Adalah Michel Foucoult, filsuf yg banyak membahas disiplin dan kerja dlm masyarakat modern. Foucault melihat disiplin sebagai mekanisme kontrol yang digunakan untuk membentuk perilaku individu sesuai dengan norma-norma yang diinginkan.
Dalam konteks permainan Liverpool, AS mengubah Gravenberch sbg instrumen pengontrol dan perusak serangan MU, mendestruksi ancaman lawan, lalu merekonstruksinya menjadi serangan mematikan. Dlm filsafat Foucoult-ian yg bercorak postmodernisme, itulah yg disebut dekonstruksi. Di era Klopp, peran itu dilakoni oleh MacAllister dan Endo Wataru, Setelah 3 pertandingan awal liga, Gravenberch –dgn fisik prima dan kaki panjangnya– adalah pilihan utama. Transisi dr bertahan ke menyerang dijalankan sempurna oleh. Dua kali dia mematahkan skema serangan MU dr bawah melalui Casemiro, dua kali pula bola itu jatuh ke Mosalah dan mengirimkan ke Diaz.

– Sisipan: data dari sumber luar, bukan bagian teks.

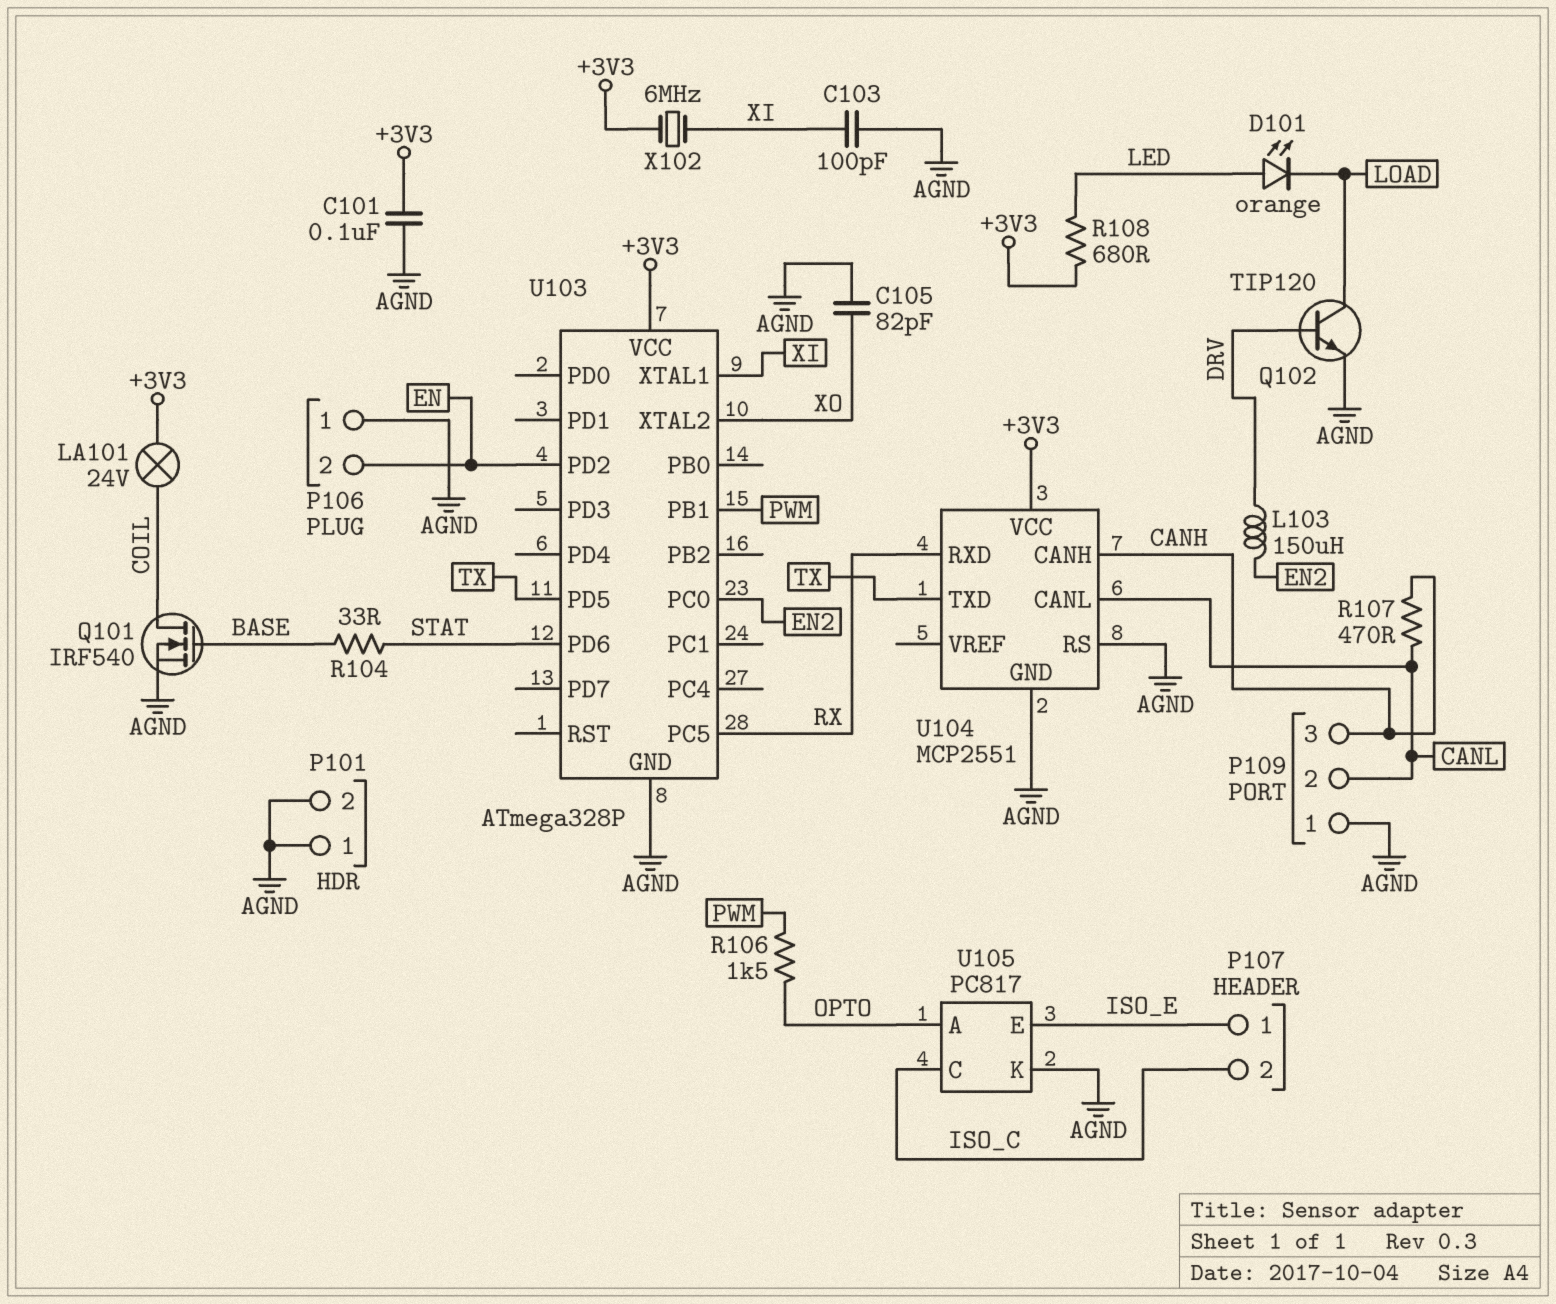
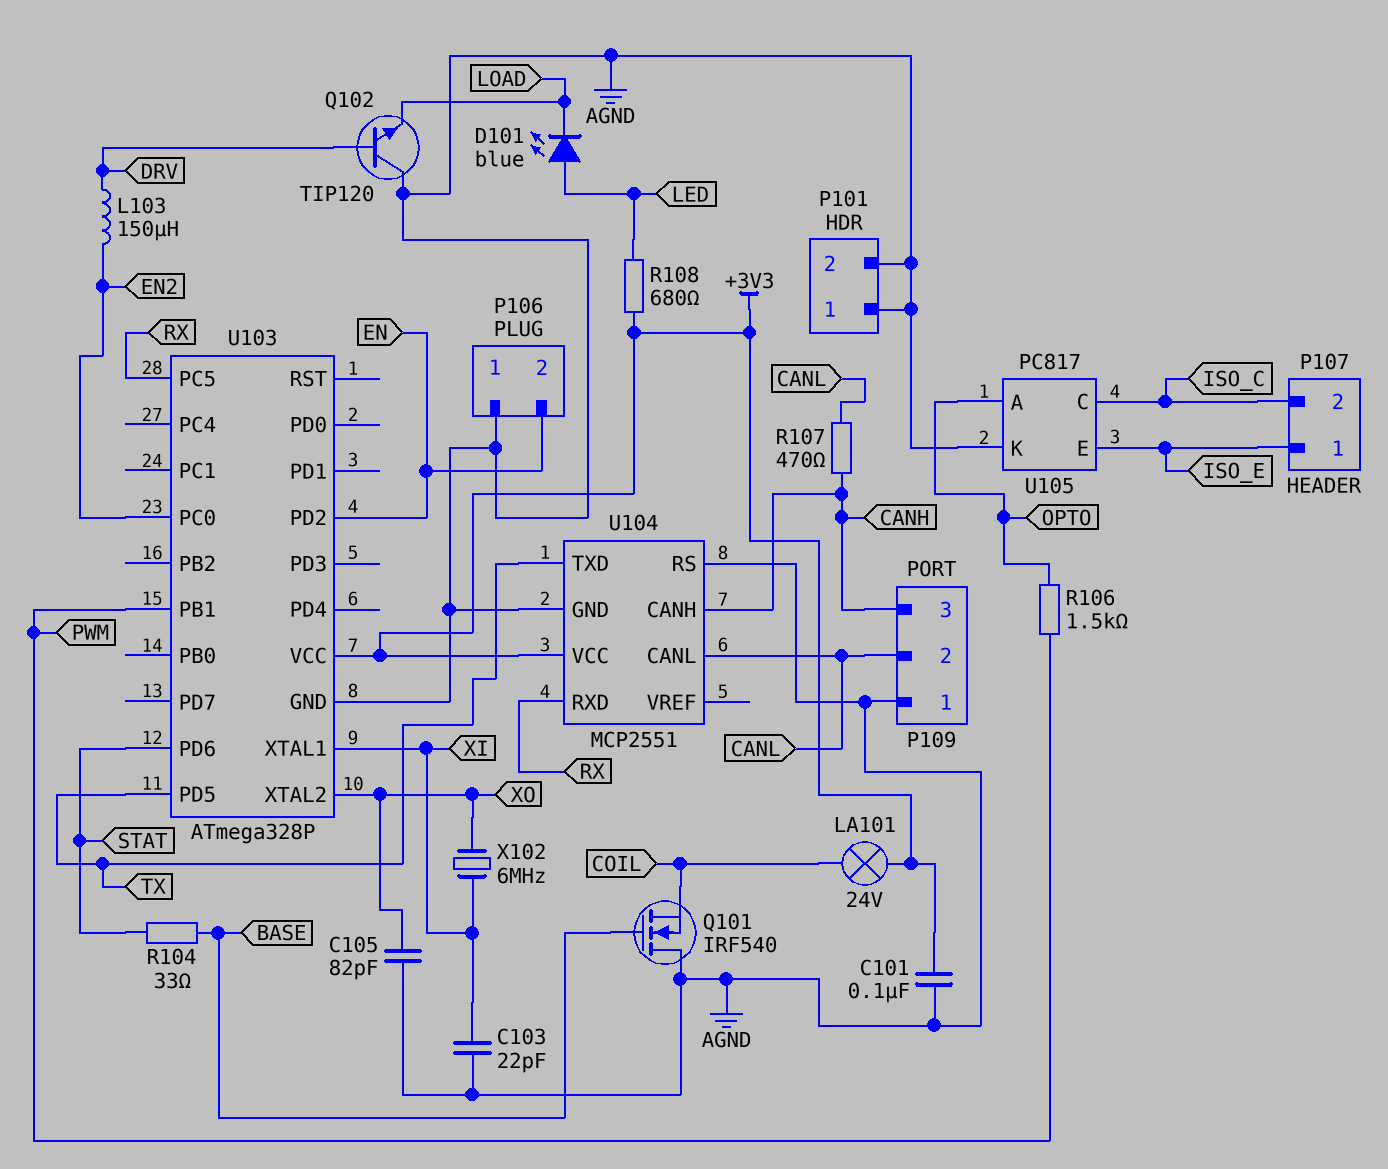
C103: 100pF (AGND, XI) -> 22pF (AGND, XI)
D101: LED orange (A LED, K LOAD) -> LED blue (A LED, K LOAD)
Q101: NMOS IRF540 (G BASE, D COIL, S AGND) -> NMOS IRF540 (G BASE, D AGND, S COIL)
Q102: NPN TIP120 (B DRV, C LOAD, E AGND) -> NPN TIP120 (B DRV, C AGND, E LOAD)
X102: 6MHz (+3V3, XI) -> 6MHz (XI, XO)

Sepakbola modern, dlm perspektif Foucoult-ian juga memerlukan seorang atau sebuah tim gelandang yg mampu melihat secara panoptikan. Pan artinya segala, menyeluruh, sekeliling; optik artinya melihat. Artinya, sepakbola memerlukan suatu fungsi playmakers allround yg mampu membaca permainan, mengatur ritme, menggerakkan pemain saat menguasai atau kehilangan bola. Di situlah Dominik dan Macca berbagi peran, sehingga Mainoo dan Bruno Fernandez terlihat mati kutu.
Work-ethic memang membedakan dua tim merah asal Inggris ini dalam pertandingan semalam. Mentalitas dan stempel pemain berbayar mahal, terlanjur menghinggapi siapapun pemain yg dtg ke Old Trafford. Di Liverpool, pemain dg gaji termahal yakni Mo Salah, memberi imbalan sepadan dgn gol-golnya, juga umpan²nya. Di MU, gaji Casemiro juga mendekati Mo, tapi yg ia berikan adalah umpan² salah berujung kalah.